NASHVILLE – A 21-count indictment, unsealed today, charges the former owner and the former Chief Financial Officer of Auto Masters with conspiracy to commit bank fraud and other charges related to a multi-million-dollar scheme to defraud financial institutions, announced U.S. Attorney Mark H. Wildasin for the Middle District of Tennessee.
Mahan (Mark) Janbakhsh, 47, of Brentwood, Tennessee, and Steven L. Piper, 51, of Joelton, Tennessee, were indicted on Monday and arrested earlier today by FBI agents. Both will appear before a U.S. Magistrate Judge in Nashville later today.
The indictment charges Janbakhsh and Piper with conspiring to defraud Capital One and First Tennessee Bank (now First Horizon); five counts of defrauding these financial institutions; five counts of making false statements and over-valuing property and securities for the purpose of influencing these financial institutions; and three counts of making false representations during official proceedings. Other counts in the indictment charge both defendants with making false statements under oath. Additionally, the indictment charges Janbakhsh with witness tampering and charges Piper with three counts of filing false tax returns.
According to the indictment, Janbakhsh was the majority owner and CEO of America’s United Financial, LLC, and Affiliates, a business that was made up of nine used car dealerships and six related finance companies located in and around Nashville, Tennessee (collectively referred to as Auto Masters). Additionally, Janbakhsh owned other automobile, radio, and real estate related businesses, including Plaza Mariachi, which is an entertainment center and market in South Nashville.
Piper was a Certified Public Accountant and was the Chief Financial Officer of all the Auto Masters entities and prepared the tax returns for Auto Masters and for Janbakhsh personally.
The dealerships sold used cars and provided car loans in connection with those sales. The car loans were then sold to the related Auto Masters finance companies which operated using a line of credit with Capital One and First Tennessee Bank. In order to continue operating with the line of credit, Auto Masters was required to submit monthly borrowing base certificates to report the total value of eligible loans, which formed the collateral for the line of credit.

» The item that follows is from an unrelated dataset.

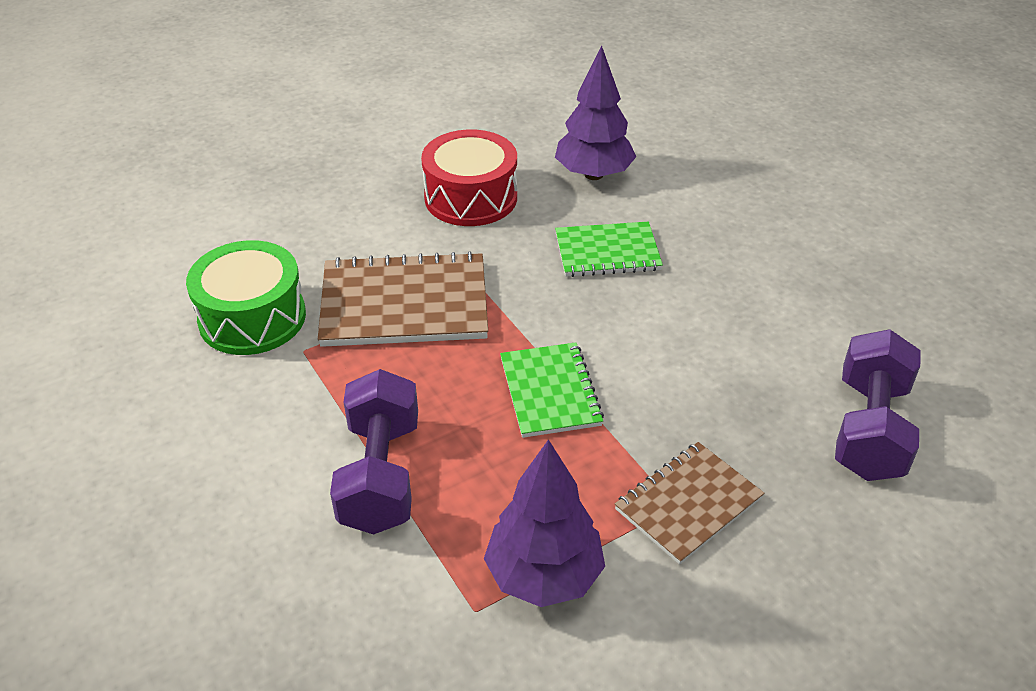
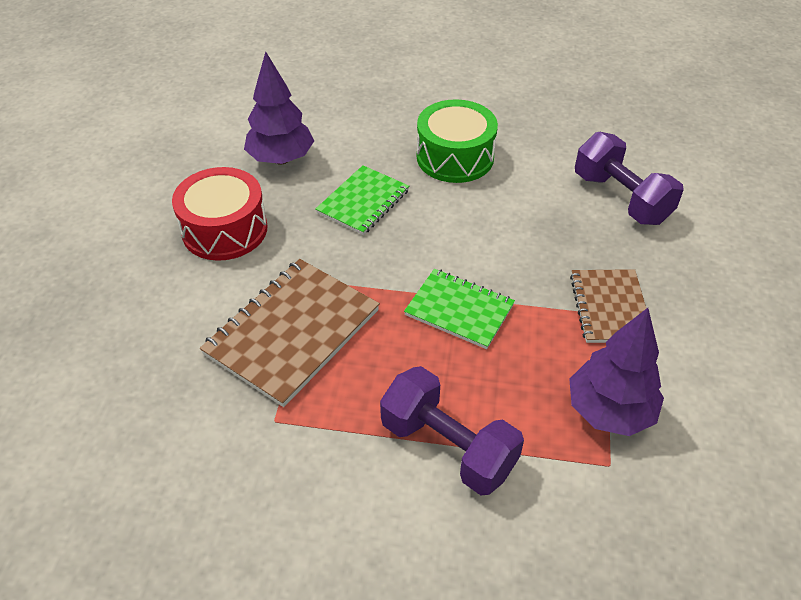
camera: 50 degrees left, 5 degrees up
(252, 318) = (200, 433): green drum -> green drum (455, 157)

On October 9, 2017, Piper submitted a borrowing base certificate to Capital One for the period ending September 31, 2017, disclosing that Auto Masters had overstated its collateral by over $33 million. In the certificate, Auto Masters admitted that it had drawn over $26.4 million more than it was permitted to draw under the terms of the line of credit. The following week, Auto Masters filed for bankruptcy. During the bankruptcy proceedings, Capital One sought to depose the loan portfolio and collection manager for Auto Masters, but were unable to do so, as he had left the jurisdiction. The bankruptcy receiver determined that as of July 31, 2017, Auto Masters had overstated its collateral by nearly $37 million, and had drawn over $24 million more than Auto Masters was permitted to draw.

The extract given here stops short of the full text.